States that have adopted Medicaid expansions under the Affordable Care Act saw an increase in the utilization and availability of treatments for opioid use disorder (OUD), according to a study published in the Journal of Health Economics.
The study used Medicaid administrative data and Medicaid expansion dates from 2007 to 2016. The researchers measured the effect of Medicaid expansions and Medicaid coverage on OUD treatment utilization, OUD treatment availability, and opioid agonist medication-assisted treatment (MAT) availability.
Aggregate opioid admissions to specialty treatment facilities were found to have increased by 18% — mainly outpatient MAT — in states that had vs those that had not adopted Medicaid expansion.

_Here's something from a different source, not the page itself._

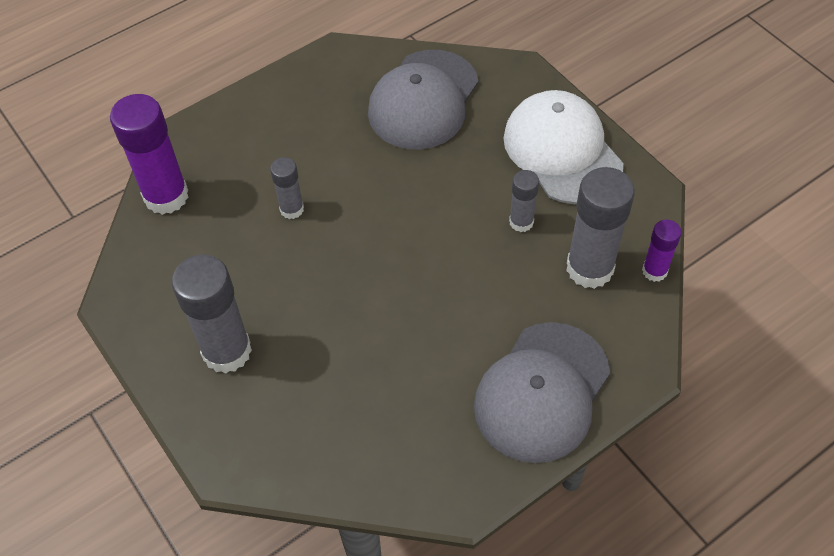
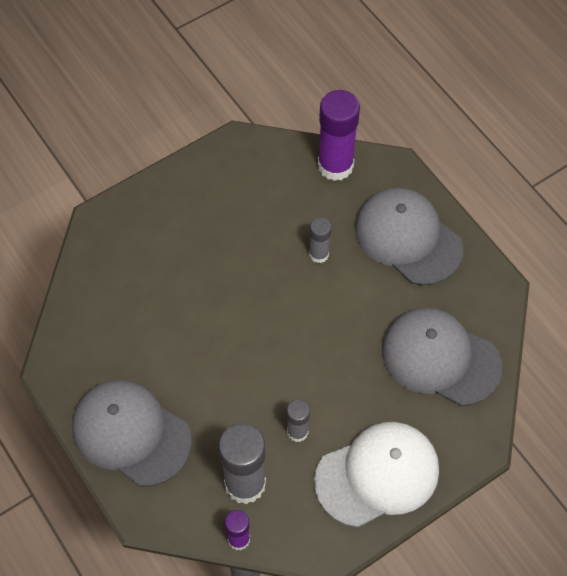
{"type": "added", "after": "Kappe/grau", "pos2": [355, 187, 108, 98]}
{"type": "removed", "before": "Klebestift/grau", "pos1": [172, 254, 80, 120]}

This trend was driven by a 113% increase in opioid admissions by Medicaid beneficiaries.
The market entry of select MAT providers increased by 17%, and the number of existing MAT providers who accept Medicaid payments also increased by 17%. This likely contributed to the 104% increase in Medicaid prescriptions for MAT.
The increases of methadone and buprenorphine prescriptions were greatest in expansion states that had comprehensive MAT coverage.
“Overall, Medicaid expansions resulted in substantial utilization and availability gains to clinically efficacious and cost-effective pharmacological treatments,” the researchers wrote. “This, along with the finding that gains were largest in expansion states with comprehensive MAT coverage suggests that both Medicaid expansions and methadone coverage might be important for reducing the treatment gap.”
Reference
Meinhofer A, Witman AE. The role of health insurance on treatment for opioid use disorders: evidence from the Affordable Care Act Medicaid expansion. J Health Econ. 2018;60:177-197.